What the Marketing Rule requires of PE firms' digital communications
The framework-level architecture of the SEC Marketing Rule applies uniformly across all adviser categories: the seven General Prohibitions, the performance presentation framework under Rule 206(4)-1(d), and the testimonial and endorsement provisions.
Four PE-vertical applications produce operational complexity that does not exist elsewhere:
Subscription line of credit treatment in IRR presentation
Extracted performance for named-deal case studies after the March 2025 FAQ relief
Predecessor performance across vintages
The ERA-versus-RIA distinction that determines which provisions apply at all
The four operate as one connected argument about how the SEC marketing rule private equity framework attaches to PE-specific fact patterns. They are not parallel operational components to be addressed in isolation. The same logic governs pre-marketing communications under the digital perimeter, where the Rule's reach into fundraising surfaces is most often misunderstood.
1. Subscription line of credit treatment
On February 6, 2024, the SEC Division of Investment Management Staff issued FAQ guidance under Rule 206(4)-1 addressing how gross and net IRRs should be presented when a fund uses subscription credit facilities.
Presenting Fund-Level Gross IRR alongside only Investor-Level Net IRR violates the Rule.
Fund-Level Gross IRR is calculated without the impact of subscription facilities, beginning when funds initially use lines of credit to acquire investments. Investor-Level Net IRR is calculated with the impact of subscription facilities, beginning only once capital commitments are called.
The two figures sit on different time periods and rest on different methodologies, which is what triggers the violation.
Two operational implications follow:
A manager presenting Gross IRR from time of investment must also present Net IRR from time of investment with equal prominence. Footnote or endnote disclosure does not satisfy the requirement.

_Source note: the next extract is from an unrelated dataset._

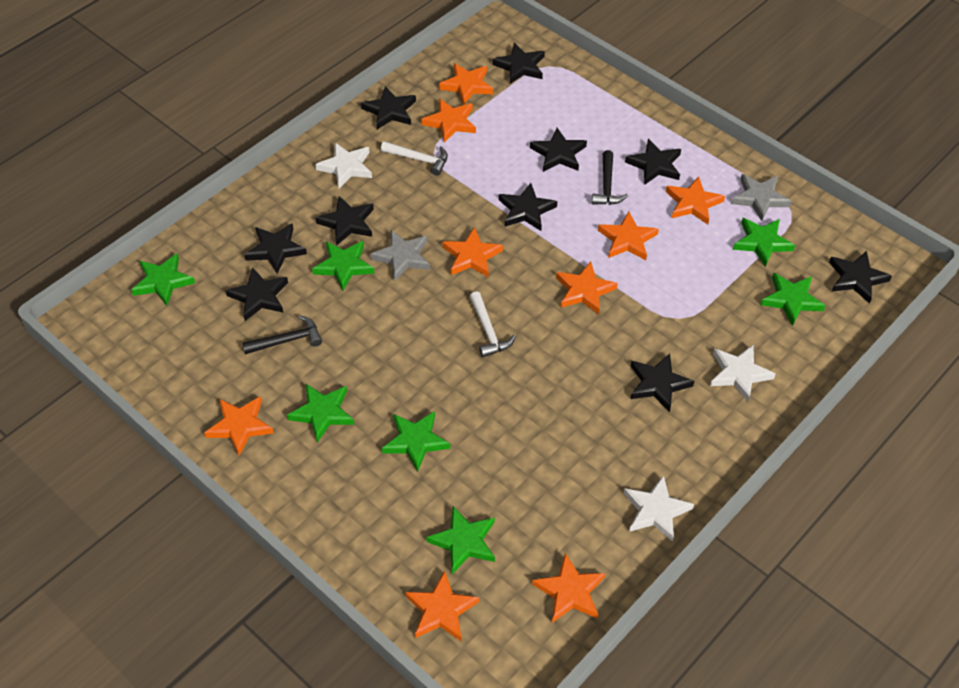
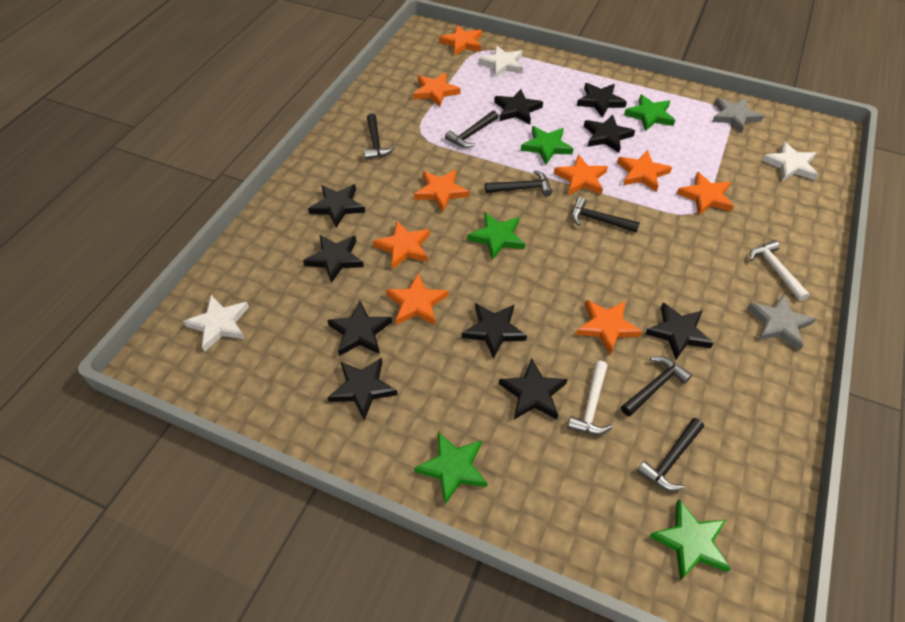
black hammer: 2 -> 6
green star: 7 -> 5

A manager presenting Investor-Level Net IRR with subscription facility impact must include either Fund-Level Net IRR or appropriate disclosure describing the impact of the subscription facility on net performance.
The FAQ applies to every advertisement under the Rule: pitch decks, relevant portions of PPMs, and standardised RFP responses.
2. March 2025 extracted performance relief
On March 19, 2025, the Staff issued updated FAQ guidance, materially easing requirements for extracted performance and portfolio characteristics presentation.
The first FAQ permits extracted performance (the performance of one investment or a group of investments in a private fund or portfolio) to be presented on a gross-only basis without showing corresponding net performance, subject to four conditions:
The extracted performance is clearly identified as gross performance.
The extracted performance is accompanied by the total portfolio's gross and net performance calculated under the Rule's requirements.
The total portfolio's gross and net performance is presented with at least equal prominence to and in a manner designed to facilitate comparison with the gross extracted performance.
The gross and net performance of the total portfolio is calculated over a period that includes the entire period over which the extracted performance is calculated.
The first FAQ reverses the January 11, 2023 FAQ that had required net performance for every extract.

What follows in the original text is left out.